Tuesday, 25 December 2012

Wide Body Boeing - 747 Jumbo Jet Aircraft




                                         
A wide-body aircraft is a large airliner with two passenger aisles, also known as a widebody aircraft[1] or twin-aisle aircraft. The typical fuselage diameter is 5 to 6 m (16 to 20 ft. In the typical wide-body economy cabin, passengers are seated seven to ten abreast, allowing a total capacity of 200 to 850 passengers. The largest wide-body aircraft are over 6 m 20 ft wide, and can accommodate up to eleven passengers abreast in high-density configurations.
By comparison, a traditional narrow-body airliner has a diameter of 3 to 4 m 10 to 13 ft, with a single aisle,and seats between two and six people abreast.

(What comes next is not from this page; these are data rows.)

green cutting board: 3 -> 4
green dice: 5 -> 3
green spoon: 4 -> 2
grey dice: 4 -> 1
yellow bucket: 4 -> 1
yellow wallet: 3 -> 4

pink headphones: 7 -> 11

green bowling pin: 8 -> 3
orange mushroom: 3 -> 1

Wide-body aircraft were originally designed for a combination of efficiency and passenger comfort. However, airlines quickly gave in to economic factors, and reduced the extra passenger space in order to maximize revenue and profits.
Wide-body aircraft are also used for the transport of commercial freight and cargoand other special uses, described further below.

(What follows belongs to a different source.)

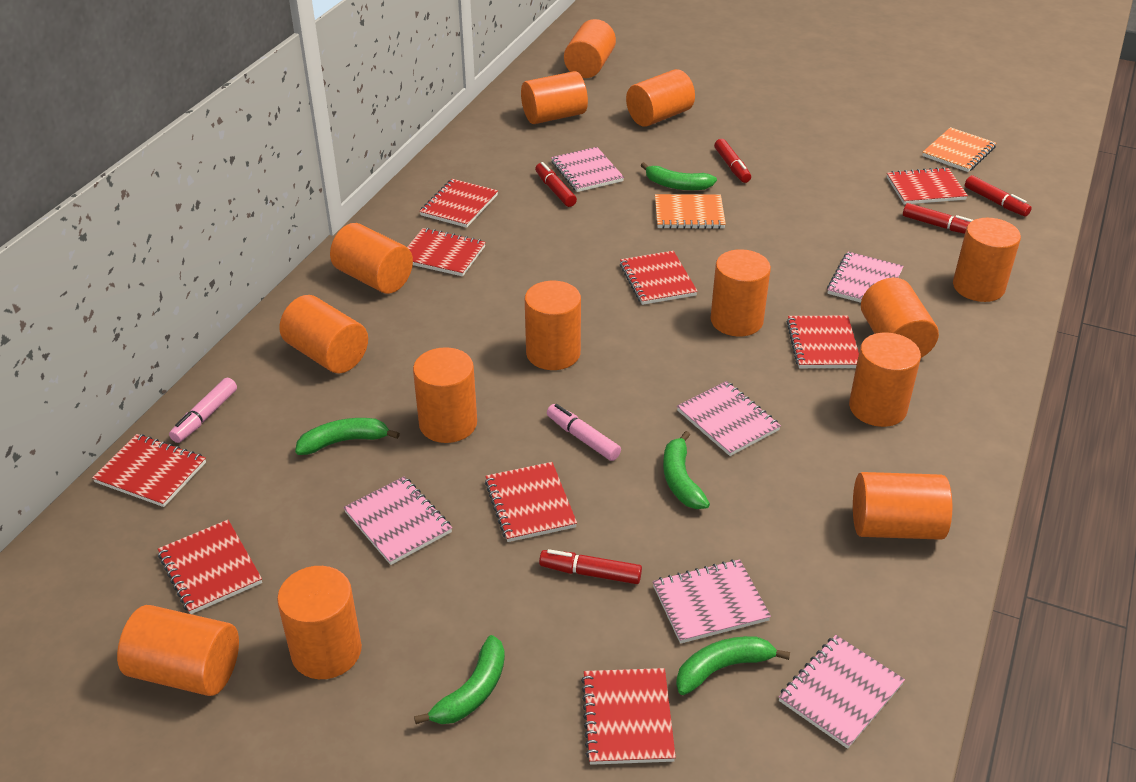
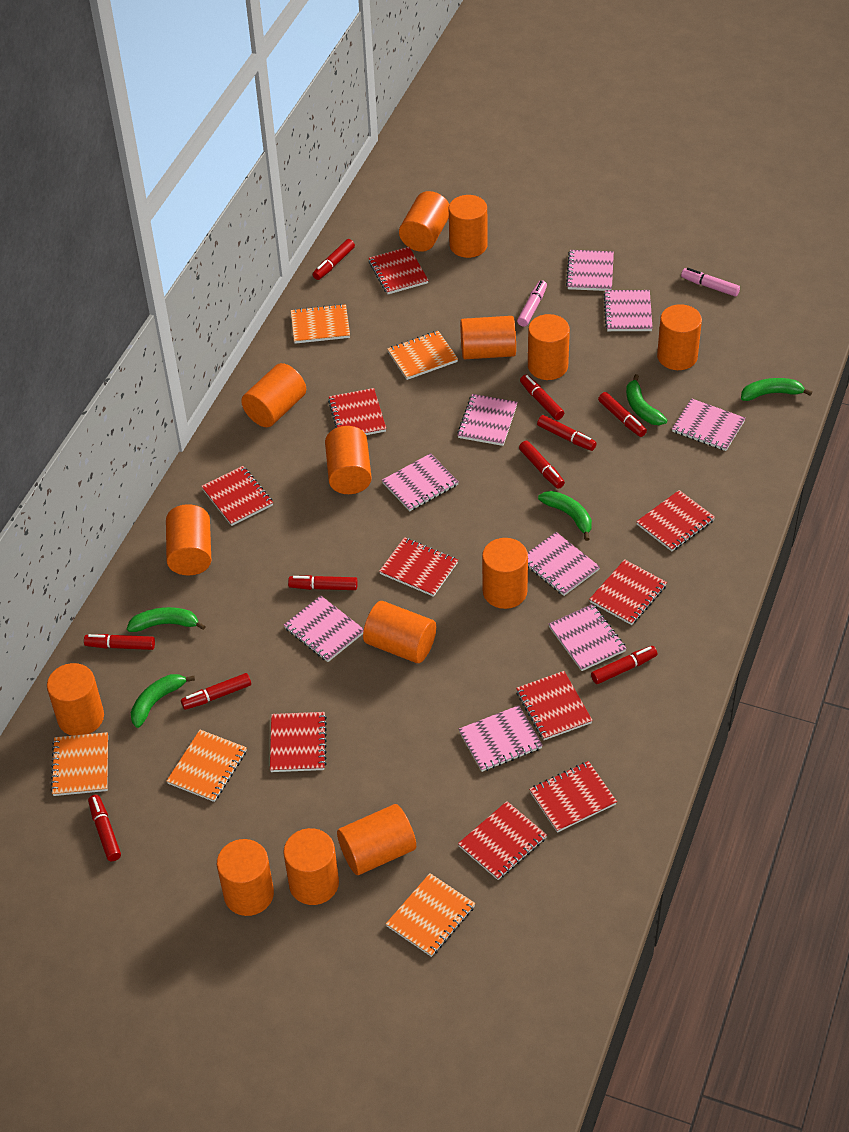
orange notebook: 2 -> 5
pink notebook: 6 -> 9
red marker: 5 -> 10
red notebook: 9 -> 10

The largest wide-body aircraft, such as the Boeing 747 and Airbus A380, are known as jumbo jets due to their very large size.The Bristol Brabazon was a widebody transatlantic design that first flew in 1949 but never reached production. Following the success of the Boeing 707 and Douglas DC-8 in the late 1950s, airlines began seeking larger aircraft to meet the rising global demand for air travel. Engineers were faced with many challenges as airlines demanded more passenger seats per aircraft, longer ranges and lower operating costs.
Early jet aircraft such as the 707 and DC-8 seated passengers along either side of a single aisle, with no more than six seats per row. Larger aircraft would have to be longer, higher (such as a double deck), or wider in order to accommodate a greater number of passenger seats. Engineers realized having two decks created difficulties in meeting emergency evacuation regulations, with the technology available at that time. They opted for a wider fuselage as one solution (the 747, and eventually the DC-10 and L-1011). By adding a second aisle, the wider aircraft could accommodate as many as 10 seats across.

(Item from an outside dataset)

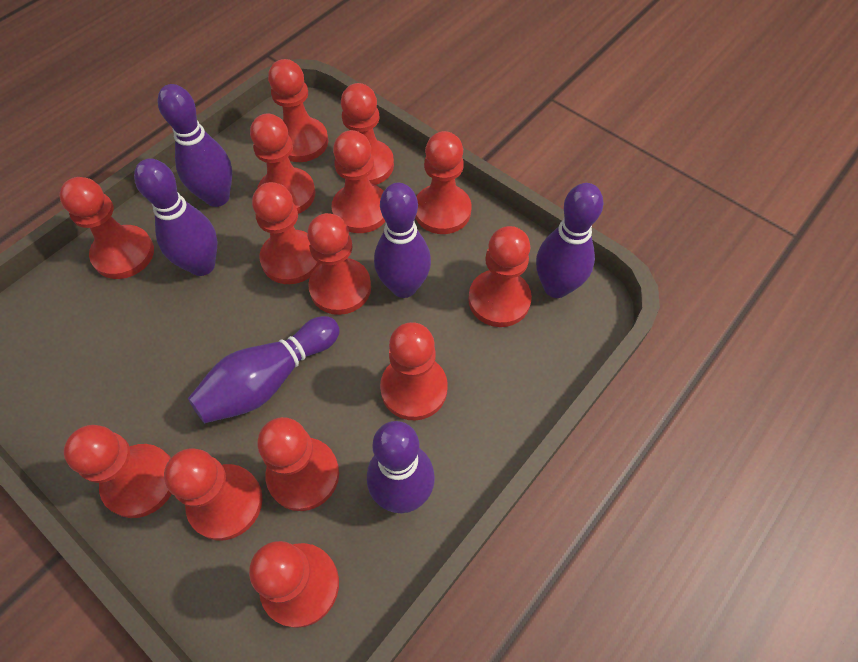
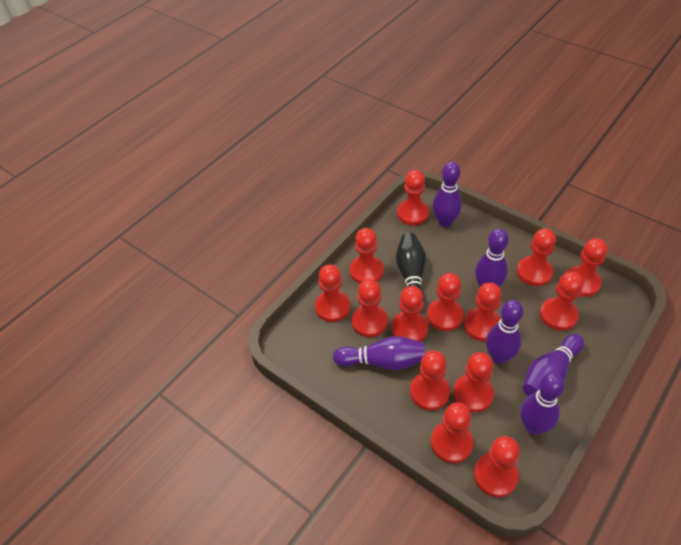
black bowling pin: 0 -> 1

The engineers also opted for creating "stretched" versions of the DC-8 61, 62 and 63 models, as well as longer versions of the B-707 320B and 320C models, B-727 (-200 model) and DC-9 (-30, -40, and -50 models), all of which were capable of accommodating more seats than their shorter predecessor versions. The full length double-deck solution had to wait until the twenty-first century, in the form of the Airbus A380.
The widebody age began in 1970 with the entry into service of the first widebody airliner, the four-engined, double-deck Boeing 747.New trijet widebody aircraft soon followed, including the McDonnell Douglas DC-10 and the Lockheed L-1011 Tristar. The first widebody twinjet, the Airbus A300, entered service in 1974.
After the success of the early widebody aircraft, several successors came to market over the next two decades, including the Boeing 767, Airbus A330-A340 Series and the Boeing 777. In the jumbo category, the capacity of the Boeing 747 was not surpassed until October 2007, when the Airbus A380 entered commercial service with the nickname Superjumbo.